New figures from the Department for Communities and Local Government show that annual housing supply in England amounted to 217,350 net additional dwellings in 2016-17, up 15% on 2015-16 and 3% below the 2007-08 peak of 223,530.
Chartered Institute of Housing head of policy Melanie Rees said "We need a swift and significant increase in new homes to get to grips with our national housing crisis, so these numbers are very encouraging – it looks like we are making genuine progress. However, it’s vital that we keep up the momentum. We know we need around 250,000 new homes a year in England to meet demand and start to tackle the chronic shortage that has built up over the past few decades, so we are still some way short of where we need to be.

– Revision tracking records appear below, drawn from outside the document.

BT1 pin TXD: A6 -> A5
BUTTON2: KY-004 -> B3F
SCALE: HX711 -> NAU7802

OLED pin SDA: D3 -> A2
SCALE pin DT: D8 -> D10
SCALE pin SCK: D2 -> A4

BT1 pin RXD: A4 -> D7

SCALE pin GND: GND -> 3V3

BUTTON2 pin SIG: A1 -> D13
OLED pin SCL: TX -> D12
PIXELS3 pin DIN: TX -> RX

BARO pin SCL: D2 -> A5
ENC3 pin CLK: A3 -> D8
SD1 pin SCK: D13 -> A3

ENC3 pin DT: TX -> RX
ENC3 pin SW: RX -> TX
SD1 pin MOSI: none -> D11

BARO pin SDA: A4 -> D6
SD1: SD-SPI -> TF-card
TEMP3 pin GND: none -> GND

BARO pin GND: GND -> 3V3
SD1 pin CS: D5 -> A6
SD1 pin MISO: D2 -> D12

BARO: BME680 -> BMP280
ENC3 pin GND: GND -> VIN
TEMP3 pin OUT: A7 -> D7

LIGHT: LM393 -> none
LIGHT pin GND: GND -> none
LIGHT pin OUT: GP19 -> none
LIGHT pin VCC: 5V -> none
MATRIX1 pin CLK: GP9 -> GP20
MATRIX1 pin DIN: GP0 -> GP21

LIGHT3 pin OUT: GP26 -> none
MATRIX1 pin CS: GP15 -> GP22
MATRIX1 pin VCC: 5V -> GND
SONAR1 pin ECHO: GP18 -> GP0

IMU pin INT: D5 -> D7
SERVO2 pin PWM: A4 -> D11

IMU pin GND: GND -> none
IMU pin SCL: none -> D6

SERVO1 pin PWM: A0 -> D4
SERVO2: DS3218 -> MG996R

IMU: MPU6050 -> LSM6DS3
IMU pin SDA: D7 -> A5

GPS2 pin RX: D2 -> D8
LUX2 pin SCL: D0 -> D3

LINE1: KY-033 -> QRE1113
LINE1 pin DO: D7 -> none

"To truly tackle our national housing crisis, we need all parts of the industry firing on all cylinders – that means private developers, local authorities and housing associations. And it’s not just about building more homes, it’s about building more affordable homes for people on lower incomes. Next week’s Budget is a chance for the government to build on the steps it has already taken to boost the number of new homes for genuinely affordable rents."
The new figures come as Prime Minister Theresa May has pledged to take personal charge of the government’s response to the housing crisis. Meanwhile the Office for National Statistics has confirmed that English housing associations will be reclassified as private non-financial corporations, moving their debt off the national balance sheet. Melanie Rees said: “Although we have been expecting this decision for some time, it is welcome news. It’s important that housing associations retain their independent status, not least because it means they can secure significant amounts of private finance to bolster public investment in housing.”
She added: "It’s encouraging to see that ministers are backing housing of all tenures, particularly more social housing."
David Orr, Chief Executive at the National Housing Federation, also said "We strongly support the ONS’ decision, endorsed by the Secretary of State, to reclassify housing associations as private bodies. This is welcome recognition of their position as independent social businesses with a shared social purpose of building a quality home that everyone can afford.
"Housing associations already represent excellent value for the taxpayer – for every £1 Government puts in, housing associations put £6 of their own.
"In the last year, the sector started building almost 50,000 new homes – an increase of 13% on 2015/16. This change will allow them to build on their strong track record and secure the long-term finance needed to build even more affordable homes."